What is your company doing about data quality?

gleman · Post by **gleman** » Tue Nov 05, 2002 6:14 am

Back in June, Metagenix conducted a survey of database professionals and asked them how they were treating the issue of data quality. We were quite surprised to note that very few businesses had a formal data quality program.

So what steps are you taking on data quality? Does your company have a formal program of process improvement for data quality? Do you track datat quality? Are measurements taken? Do you cleanse after the fact, or do you try to fix root causes? How are people attacking this problem?

datastage · Post by **datastage** » Thu Jan 23, 2003 4:58 pm

I'm not surprised at all that the survey yeilded a small number of businesses with formal data quality programs. And I think the most common scenario is cleasing after the fact or cleasing only in one island and not fixing the root causes. If an ODS has dirty data and it sources a data mart, I feel what typically happens is the ETL process will either clean or at least find a way to handle issues caused by bad data, leaving the data in the ODS uncleansed as well as the root cause completely unaddressed.

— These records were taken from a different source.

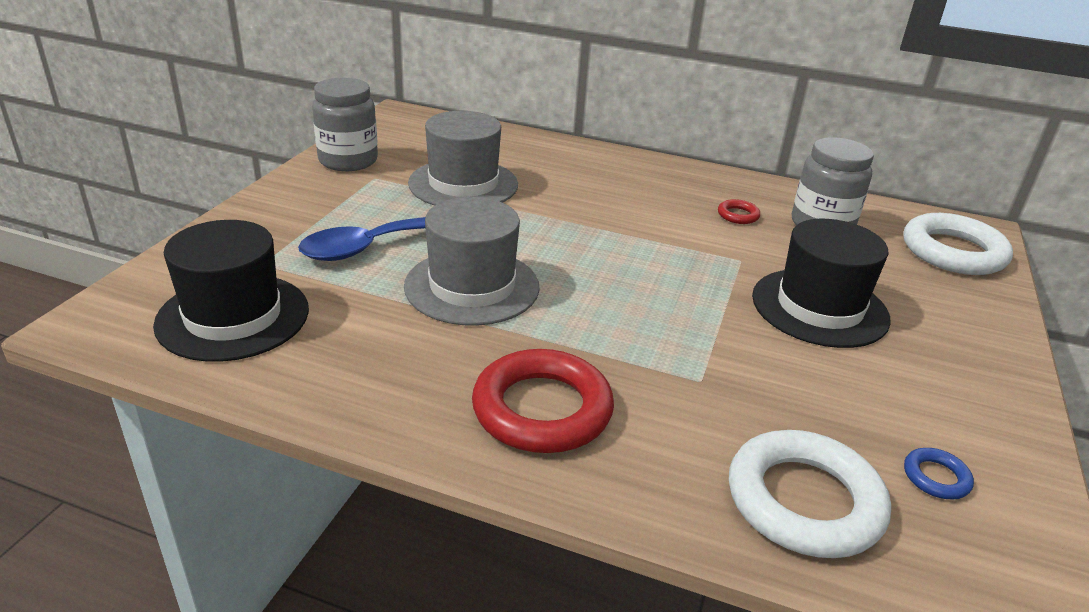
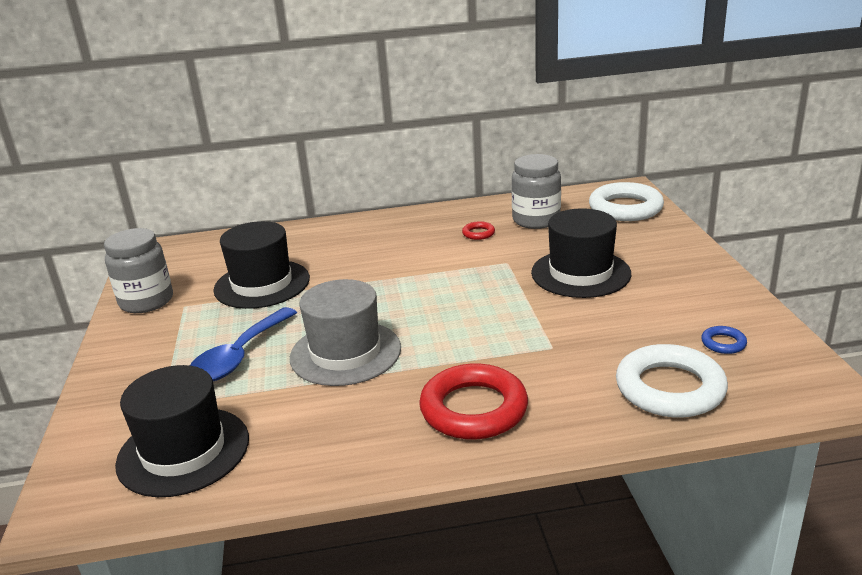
camera: 25 degrees left, 5 degrees down
(463, 184) = (262, 284): grey hat -> black hat

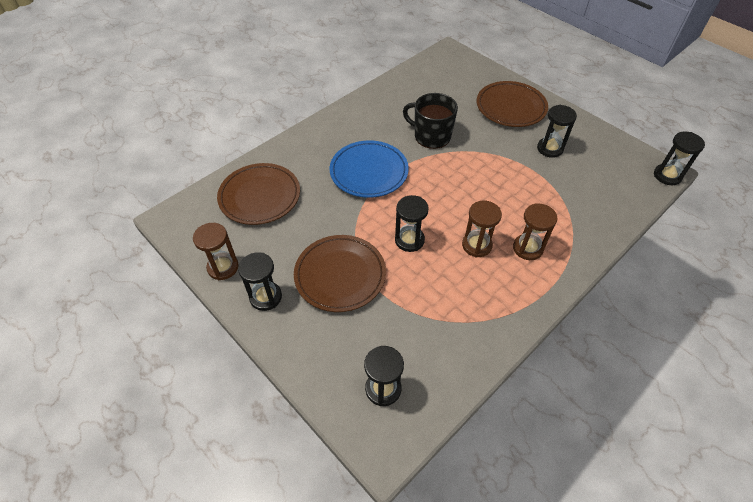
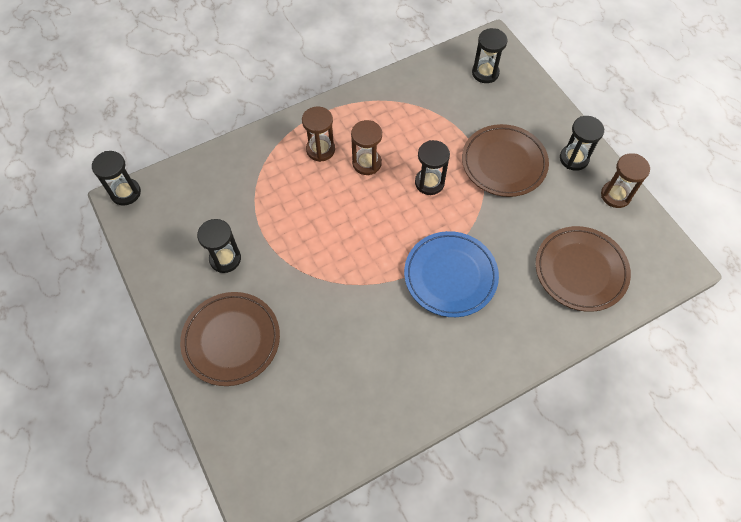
camera: 165 degrees left, 10 degrees up
(431, 136) = (358, 314): black mug -> none

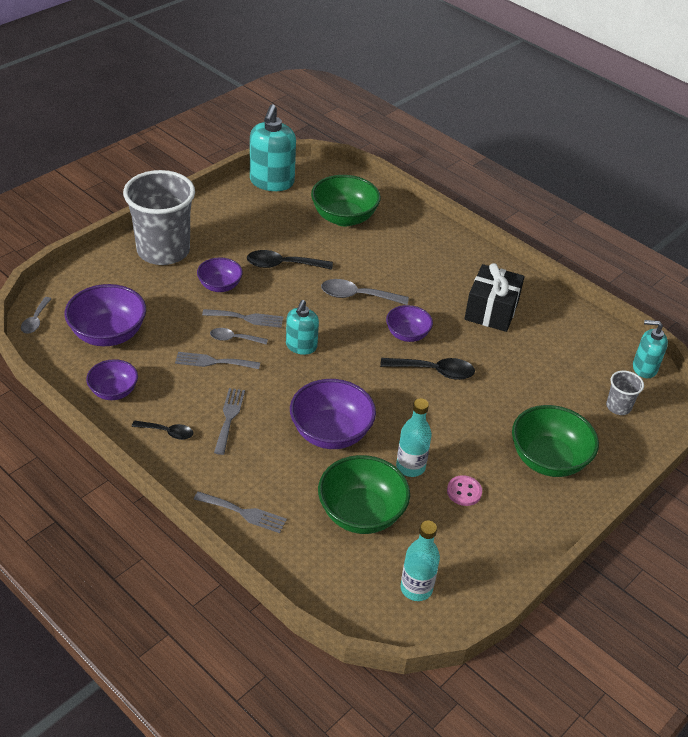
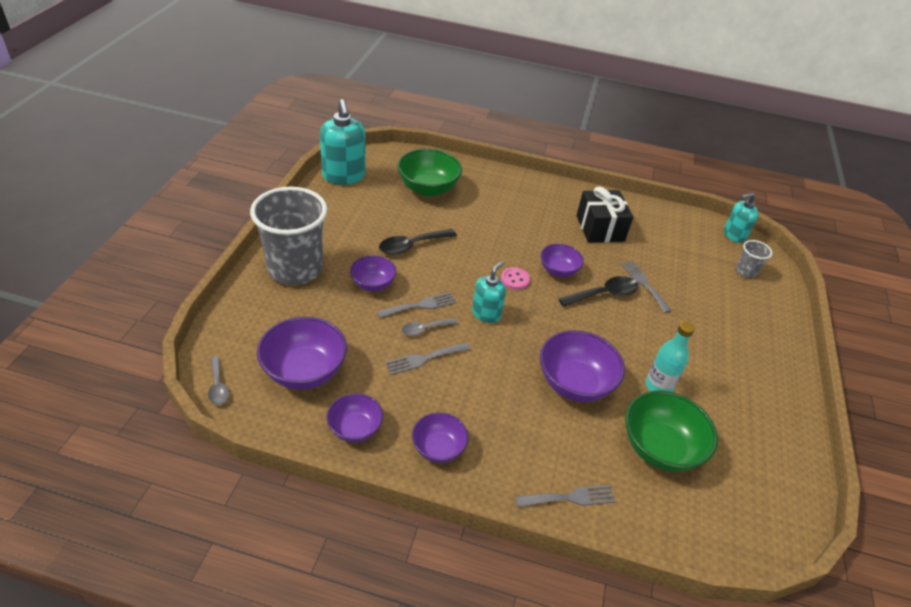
camera: 30 degrees left, 0 degrees up
(167, 432) = (438, 448): black spoon -> purple bowl
(229, 417) = (481, 407): grey fork -> grey fork (644, 284)
(301, 346) = (486, 313): turquoise soap dispenser -> turquoise soap dispenser turned 135 degrees counterclockwise
(357, 296) = (494, 252): grey spoon -> none
(416, 588) = (757, 497): turquoise bottle -> none
(464, 492) = (713, 389): pink button -> pink button (515, 279)
(548, 459) = (742, 334): green bowl -> none

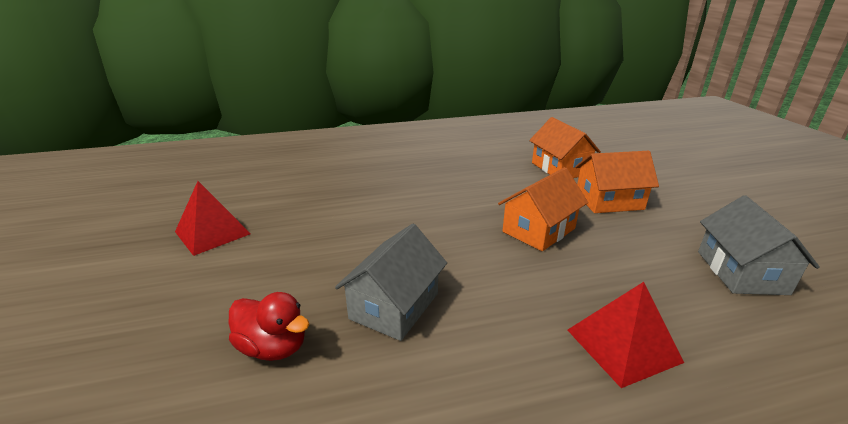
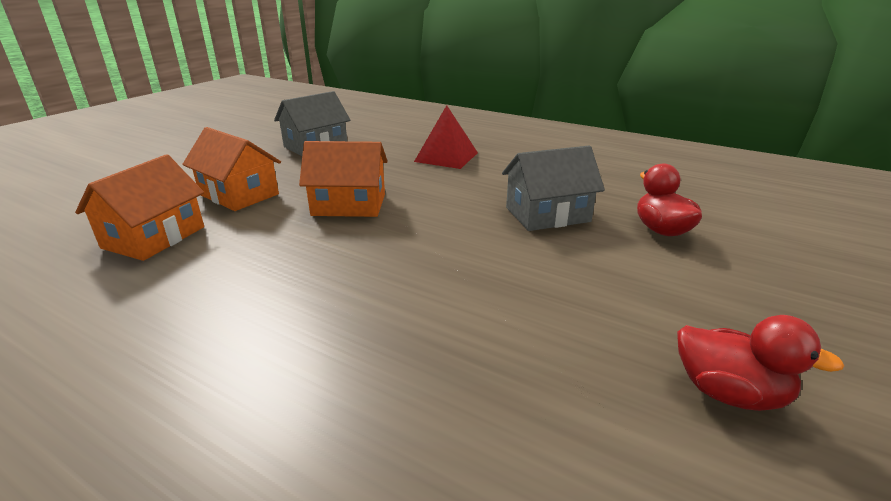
camera: 135 degrees left, 0 degrees up
(212, 232) = (729, 393): red pyramid -> red duck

The question I have is will the song remain the same or will there be a trend in the near future to actually resolve these data quality issues

gleman wrote:Back in June, Metagenix conducted a survey of database professionals and asked them how they were treating the issue of data quality. We were quite surprised to note that very few businesses had a formal data quality program.

So what steps are you taking on data quality? Does your company have a formal program of process improvement for data quality? Do you track datat quality? Are measurements taken? Do you cleanse after the fact, or do you try to fix root causes? How are people attacking this problem?

srinivasb · Post by **srinivasb** » Tue Mar 11, 2003 9:43 pm

Hi,

I agree with you that corporate awareness of Data Quality is quite low. While the acronym "ETL" or "ODS" rings a bell with most CXOs.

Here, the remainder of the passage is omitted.